Its audience there would dwindle to the point where station management could cite the many other available viewing options available for kids and how changing children’s tastes favored “Pokemon” and “Power Rangers” over the low-tech hodgepodge of Vaudevillelike acts, skits, cartoons and games, such as the Grand Prize Game, which had devotees forever practicing for the challenge of throwing a Ping-Pong ball into a series of six buckets.
Never mind the way Bozo brightened every charity event or parade to which Tribune Co. dispatched him as its goodwill ambassador over the years. Never mind the looks on the faces of the wide-eyed kids and beaming parents lucky enough to get tickets to the very last taping.
By March, WGN Vice President and General Manager John Vitanovec, who himself as a child rushed home from school to watch the program, had decided to become, in the words of Chicago Sun-Times columnist Robert Feder, “The Man Who Killed Bozo.”
The show by then was nothing more than a budget item that could be tossed away like so much shaving cream in a pie fight. Cram it, clownie.
Such was the cachet of the show among its fans-even as it was becoming a memory-that singer Billy Corgan and drummer Jimmy Chamberlin, formerly of the Smashing Pumpkins, and ex-Urge Overkill bassist Eddie Roeser-all of whom grew up watching the show-volunteered to play Bob Dylan’s “Forever Young” for the finale, guitarist Chris Holmes happily taking a pie to the face when it was over.

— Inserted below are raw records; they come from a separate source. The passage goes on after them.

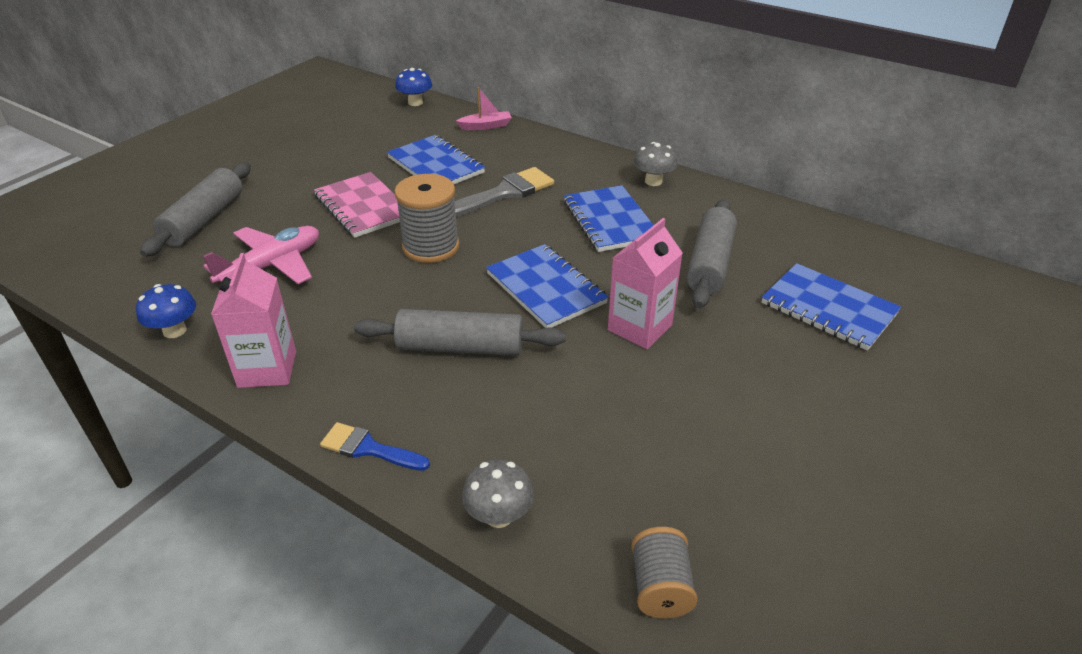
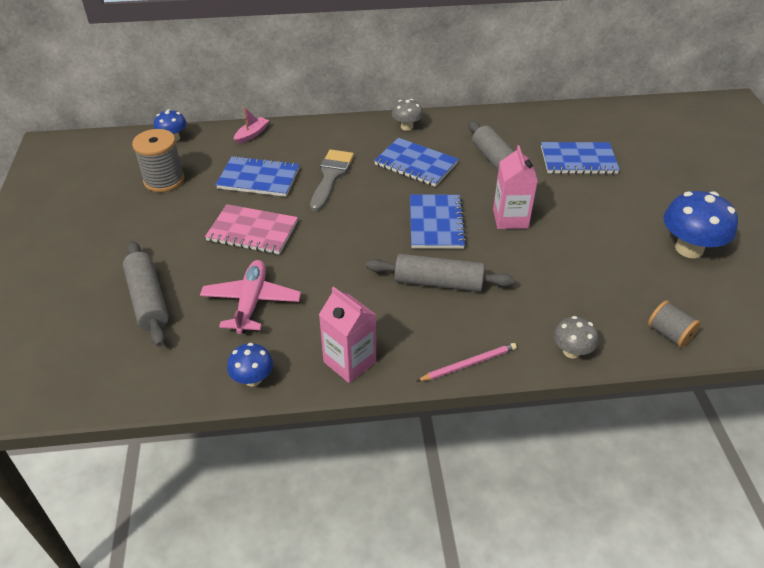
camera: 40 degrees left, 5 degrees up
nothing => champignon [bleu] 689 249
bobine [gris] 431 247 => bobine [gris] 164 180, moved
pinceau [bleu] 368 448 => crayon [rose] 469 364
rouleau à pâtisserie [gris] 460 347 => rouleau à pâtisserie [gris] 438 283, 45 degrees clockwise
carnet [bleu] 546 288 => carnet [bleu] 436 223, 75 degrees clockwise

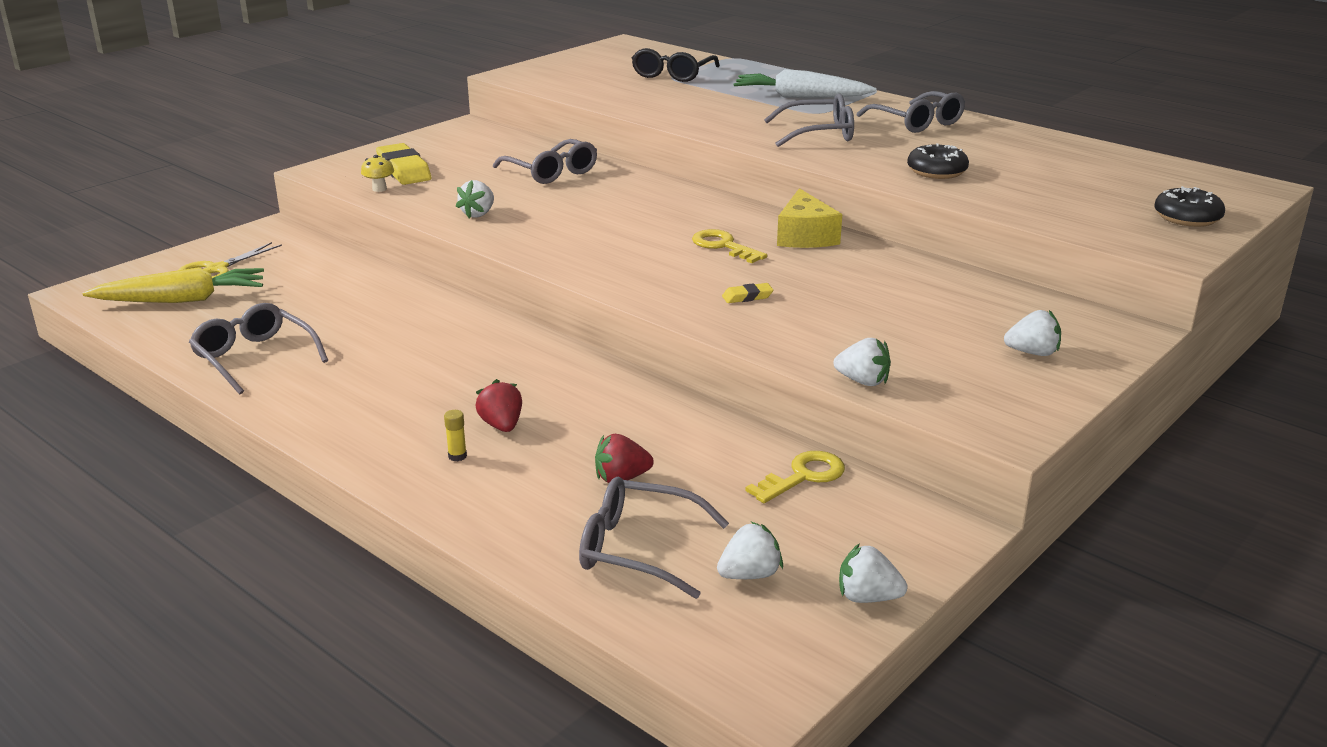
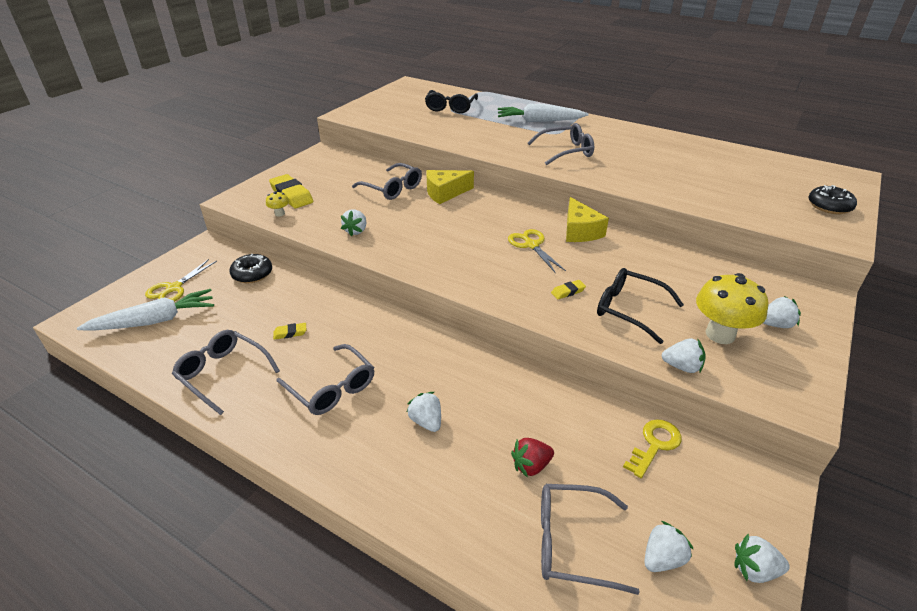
camera: 10 degrees left, 10 degrees up
bâton de colle [jaune] 457 456 => nothing
nothing => gomme [jaune] 290 333
nothing => fromage [jaune] 445 193
nothing => lunettes [noir] 629 309
nothing => champignon [jaune] 720 334
lunettes [gris] 917 122 => lunettes [gris] 332 388, moved
beignet [noir] 936 171 => beignet [noir] 252 274, moved
clé [jaune] 723 246 => ciseaux [jaune] 531 245
carotte [jaune] 182 300 => carotte [blanc] 154 321
fraise [rouge] 501 425 => fraise [blanc] 426 421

“In an overhyped world, it’s easy to go `The best of this’ or, `He’s the greatest of that,’ but I think this show is really a landmark show,” said Corgan, 34, who recalled visiting the show on his 11th birthday and as an adult occasionally still seeing the program around dawn on Sundays after a Saturday all-nighter. “I mean, 40 years. I’d never talked about Bozo with my dad [who’s 57], and yet we have the same memory … which is running home from school and watching the show. I’ve talked to 20 people, and they all have the same memory. You’d run home at noon and watch the show and run back as soon as the Grand Prize Game was over.
“There’s something good about that. There’s something good, cheesy about just a nice show. Your kids were not going to get hurt, and there was nothing dark or sinister about it. It was just fun-and bad juggling. I miss that world. I’m not overly sentimental, but when we lose stuff like this, we lose a lot.”

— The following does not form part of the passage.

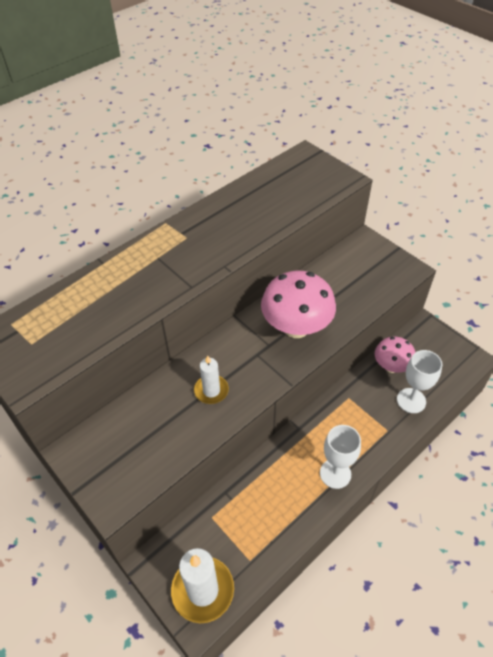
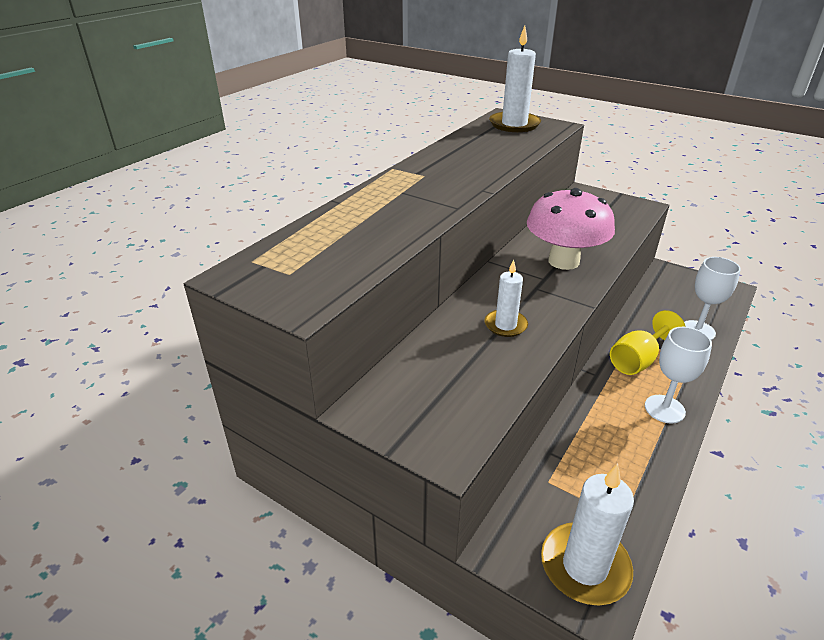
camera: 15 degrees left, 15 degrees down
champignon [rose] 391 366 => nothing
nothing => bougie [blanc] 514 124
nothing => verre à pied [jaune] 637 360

At one point, there were many “Bozo” TV shows in other U.S. cities, seizing upon the popularity of the character created in 1946 by Capitol Records’ Alan Livingston, who attended the final WGN taping. Among those who played Bozo were Muppets creator Jim Henson, Carroll Spinney, who would become the voice of Big Bird on “Sesame Street,” Willard Scott and Larry Harmon, who continues to hold the rights to the character.
There were many clown clones with shows too. None, however, could rival the popularity or longevity of the WGN version. Dan Castellaneta has said he modeled the voice of Krusty the Clown on “The Simpsons” in part on Mr. Bell. Since 1999, when the Bozo in Grand Rapids, Mich., left the air, Chicago’s had been the sole survivor.
While WGN’s Bell made his debut in the big shoes on June 20, 1960, the first stripped-down Chicago “Bozo” show went away that January when WGN moved from Tribune Tower to the facility in West Bradley Place.
That’s where “Bozo’s Circus” would take up residence from Sept. 11, 1961, until last week. The last rerun of what was renamed “The Bozo Show” is set to air Aug. 26 on the cable superstation.
Chicago’s Museum of Broadcast Communications had dibs on the props and costumes, opening its Bozo exhibit within 72 hours. The display displaced the museum’s prized WBBM-TV camera from the first 1960 Kennedy-Nixon debate.
As the studio cleared after the last taping, WGN crew people folded up the bleachers and rolled in the garish set for that night’s official state lottery drawings. The circus had folded its tent for the last time, and WGN’s Studio 1 was just another well-lit windowless room.